Dolor e impotencia embargan a los familiares y amigos de Brayan Ramos Mejía, un joven hondureño de 25 años, originario de Lempa, Atima, Santa Bárbara, quien perdió la vida en un trágico accidente vial ocurrido en Nueva York, Estados Unidos.
La noticia ha conmocionado a su comunidad, especialmente porque Ramos se había convertido en padre apenas un mes antes de su fallecimiento, según relataron sus allegados en redes sociales.
Mensajes de despedida y muestras de solidaridad han inundado las plataformas sociales. “Dios le dé fortaleza a la familia Ramos Mejía”, escribió Vilma Castro, acompañando sus palabras con un pasaje bíblico.
Otro usuario compartió: “Cuando en mí la angustia iba en aumento, tu consuelo llenaba mi alma de alegría.
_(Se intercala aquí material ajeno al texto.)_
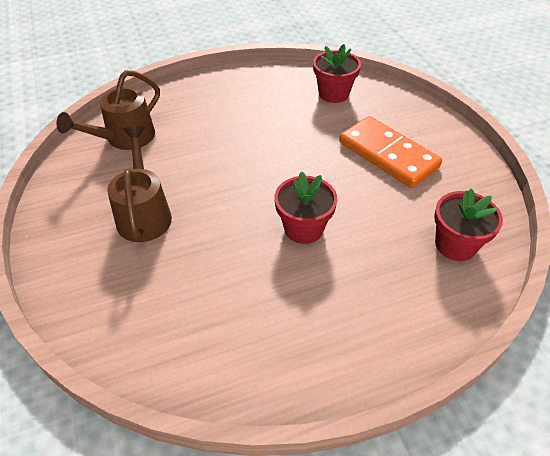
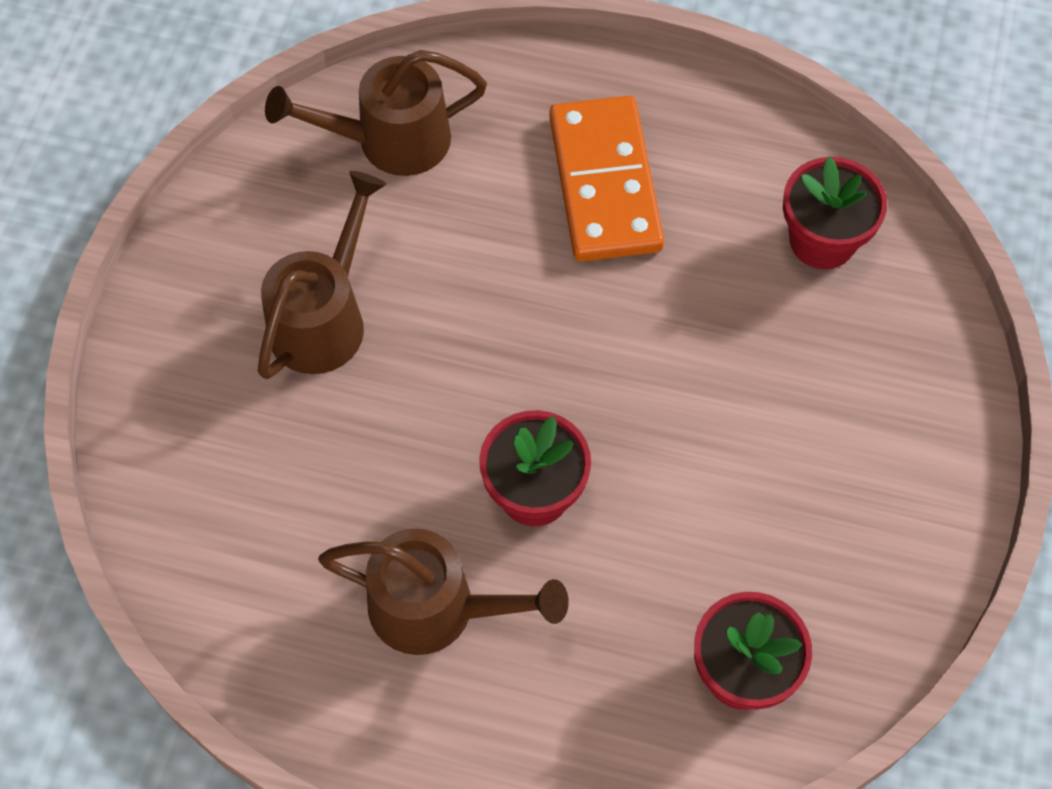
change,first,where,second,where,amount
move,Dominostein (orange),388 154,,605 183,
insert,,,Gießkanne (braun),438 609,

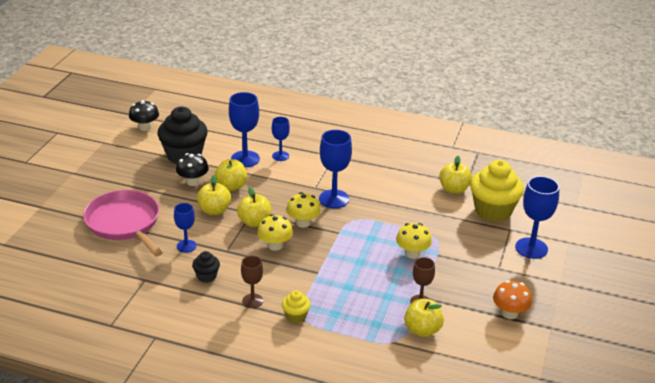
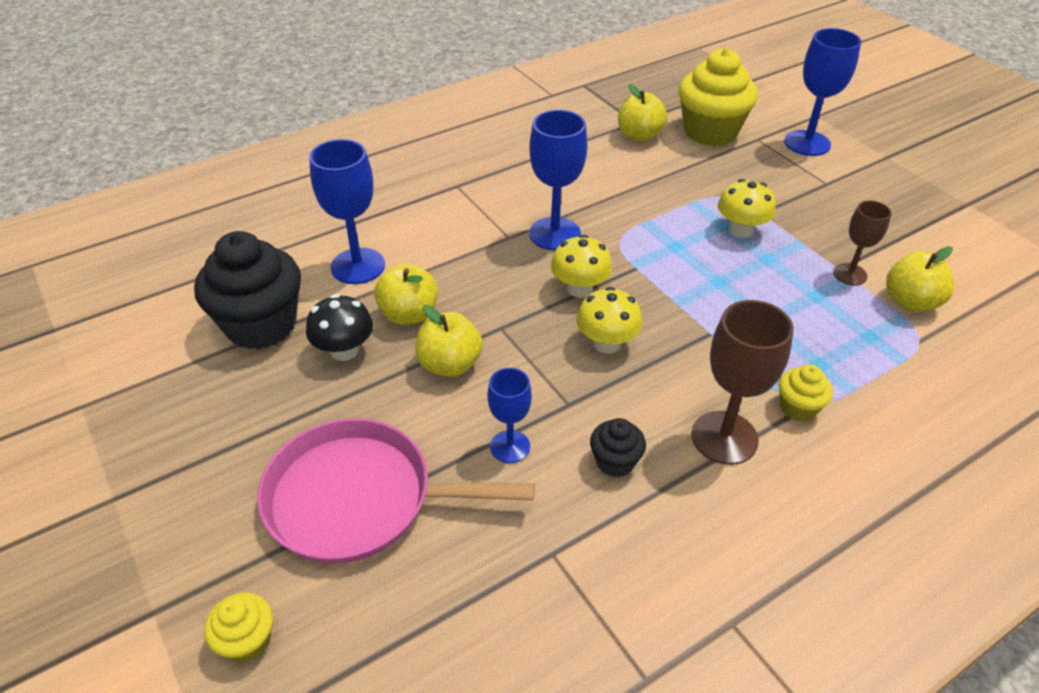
change,first,where,second,where,amount
delete,Pilz (schwarz),145 127,,,
delete,Kelch (blau),280 156,,,
delete,Apfel (gelb),254 222,,,
resize,Kelch (braun),252 301,,724 437,x1.66
delete,Pilz (orange),509 313,,,
insert,,,Muffin (gelb),247 641,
Salmo 94:19. En paz descanse”.
Ante esta tragedia, Yaquelin Anguiano, cercana a la familia, lanzó una campaña en GoFundMe con el objetivo de recaudar 14 mil dólares para repatriar el cuerpo de Brayan a su tierra natal. Hasta el momento, 57 personas han colaborado, sumando 4,516 dólares.
El caso de Brayan no es aislado. El pasado 17 de julio también se reportó la muerte de Jairo Sarmiento, otro hondureño originario de Lempira, quien falleció en un accidente similar en EE. UU.
Su esposa, Claudina Miranda, emprendió otra campaña de recaudación con una meta de 4,500 dólares para poder llevar sus restos de regreso a casa.
Ambos casos reflejan el duro panorama que enfrentan las familias migrantes hondureñas, que deben sobrellevar no solo el dolor de una pérdida, sino también el desafío económico de darles un último adiós en su país de origen.